What is really funny now, is that my sister didn’t even know that her house was on fire until the fire engines roared down her street with full lights and sirens to stop at her house. A neighbor had seen the fire and called the fire department, assuming no one was home because she didn’t see anyone trying to put out the fire.
Thankfully, no one was hurt and there was no interior damage to my sister’s home, so the story remains funny. But the siding on her house was ruined and had to be replaced.
What happened to my sister’s home isn’t that unusual.
The National Fire Protection Agency (NFPA) reports an estimated 2,050 fires from grills occur each year across the country. According to FEMA, grill fires result in an average of 10 deaths, 100 injuries, and over $37 million in property loss each year. House fires can happen almost any time from any source, but house fires started by grills (and/or smokers) occur most often from the months of May through August, with the peak in July – and as you would expect from 5 to 8 pm – just when folks are cooking up their favorite dinner.

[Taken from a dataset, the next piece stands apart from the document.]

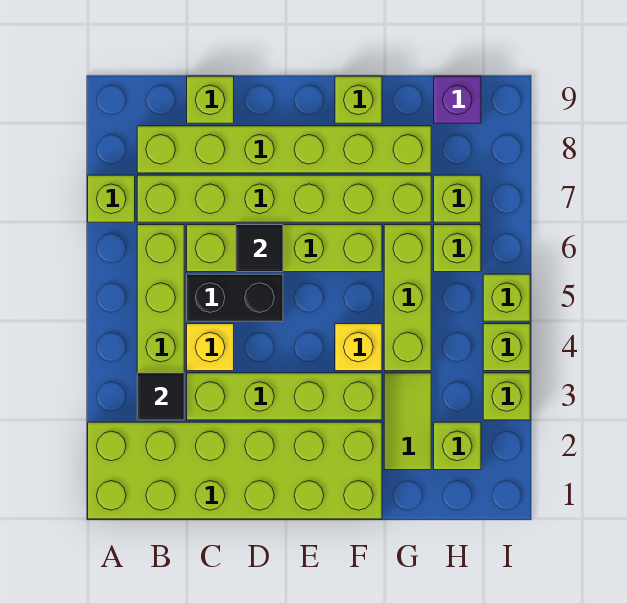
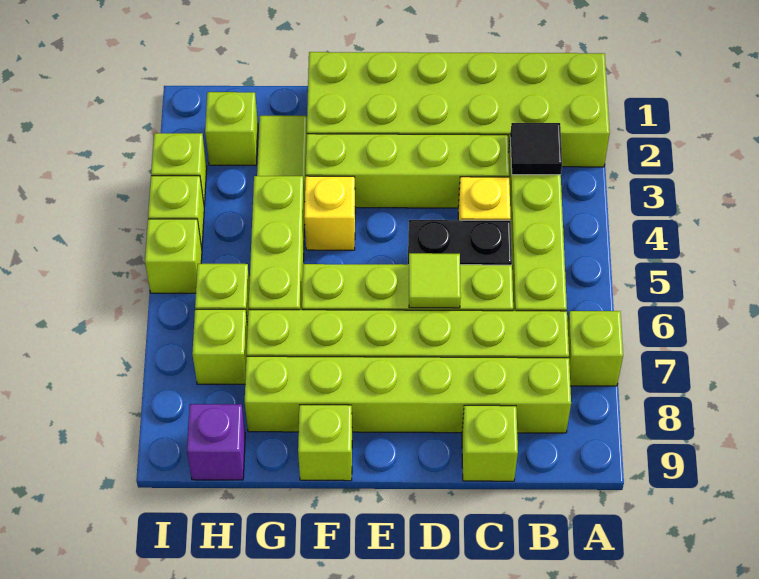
black tile D6 level 2 -> lime tile D6 level 2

Unfortunately, a lot of people aren’t as lucky as my sister and her husband. The saddest part? Most house fires started by grills can be prevented with these few grill safety tips:
- 1. The leading cause of grill fires (and/or explosions!) is “mechanical failure or malfunction.” Within this category are leaks and breaks that occur in the tanks or the lines on gas grills. Solution: make sure you check your equipment thoroughly before firing it up!
(Tip: The easiest way to check for gas leaks is to fill a spray bottle with water add a little liquid soap – dish detergent or shampoo will do – and spray it all over the tank and lines. If there is a leak, the liquid will bubble as the gas escapes from the line or tank.)
2. The second most common cause of house fires from grills seems to be the most obvious: the grill is too close to the home. Solution: move the grill at least 10 feet away from any structure.
3. The third most common cause of house fires from grills: Pouring gasoline or lighter fluid on the coals once they’ve been lit, or adding additional fuel to a lit fire, causing explosions.
4. The fourth most common cause, and the most common sense tip of all: Never leave your grill (or smoker!) unattended.